In 1974, during the final weeks of the Watergate crisis, a group of historians under the general direction of C. Vann Woodward presented to the Impeachment Inquiry of the House Committee on the Judiciary, at its request, ousHoa report on the misconduct of presidents and their senior officials. The report covered the misdeeds for which executive offices had been charged, as well as their responses to the charges, from the administration of George Washington through that of Lyndon Johnson. In the context of the nation’s present crisis, that report has been updated.

The proposed panel grows from the expanded report. The panel chair contributed to the 1974 report and has directed its 2019 up-dating. The panelists are all authors of fresh essays in the new report, which extends through the administration of Barack Obama and, at the time of the panel, will have appeared as Presidential Misconduct: From George Washington to Today (The New Press, 2019).

The panel is designed to provide reflections on presidential misconduct over the entire span of American constitutional government since 1789. The panelists, all scholars of the presidency, will offer comparisons of presidential scandals (especially between the administrations of Richard Nixon and Donald Trump), reflections on what constitutes a presidential scandal, and consideration of changing standards of misconduct and laws to prevent malfeasance. They will also consider the roles, civic as well as professional, that historians can play and have played in helping to hold presidents and other public officials accountable for their acts.

It should be noted that the study of presidential misconduct—as a broad subject of inquiry, not in the form of studies of individual instances of it—remains neglected in comparison with other aspects of presidential history. In his introduction to the published version of the 1974 report, Woodward termed that account “unprecedented” in its focus. That characterization can fairly be applied to the subject still. But is it accurate to assume, as Woodward also did, that there occurred a significant break between the misconduct of the Nixon and earlier administrations?
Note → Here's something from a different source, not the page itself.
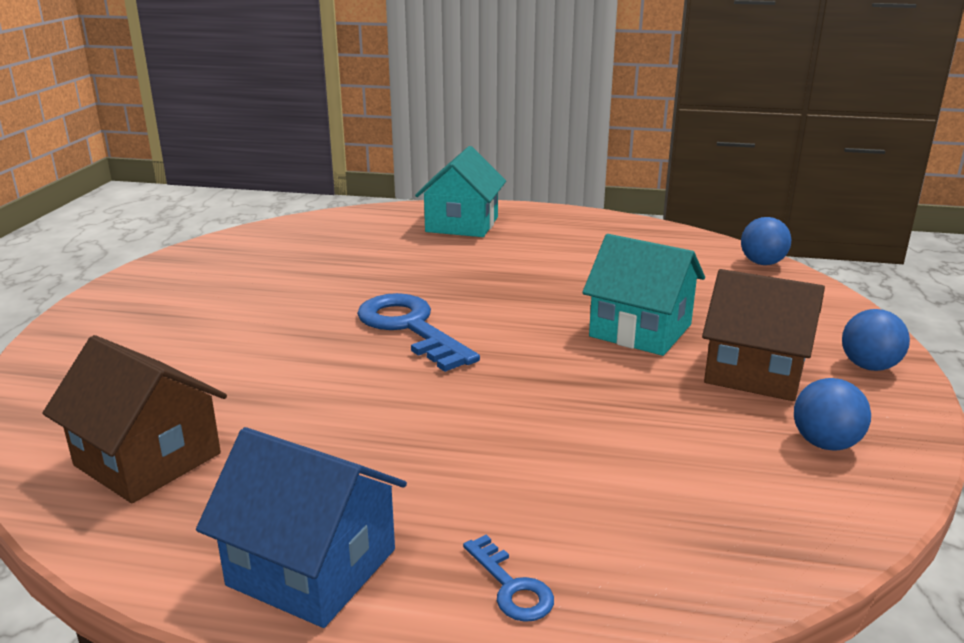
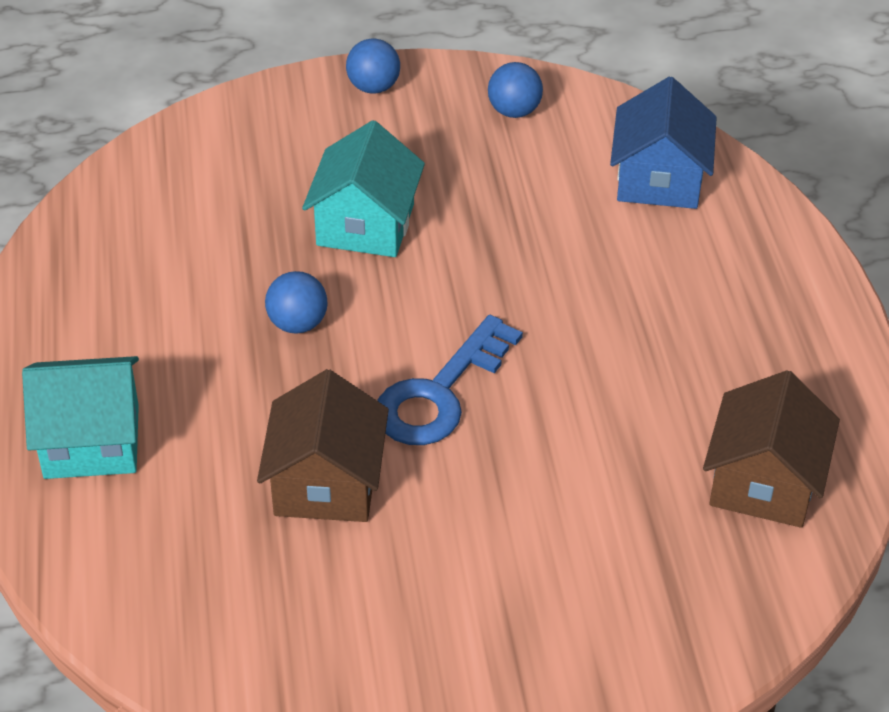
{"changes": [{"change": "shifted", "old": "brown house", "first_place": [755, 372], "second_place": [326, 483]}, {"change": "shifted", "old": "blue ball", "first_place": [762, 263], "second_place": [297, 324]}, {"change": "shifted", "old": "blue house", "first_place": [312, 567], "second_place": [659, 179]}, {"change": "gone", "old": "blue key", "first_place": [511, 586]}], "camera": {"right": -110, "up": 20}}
The panel will address that issue as it relates to both the Nixon and (to date) the Trump presidencies. Moreover, little effort has gone into comparisons between misconduct in elective presidential and parliamentary systems, autocracies, and dictatorships. The panel will try to open this subject also for discussion and further thought.

Given the crisis in American governance today, the panel is likely to attract a large audience of students and scholars. It is also likely to prove attractive to members of the press in the nation’s capital. Audience participation will be encouraged.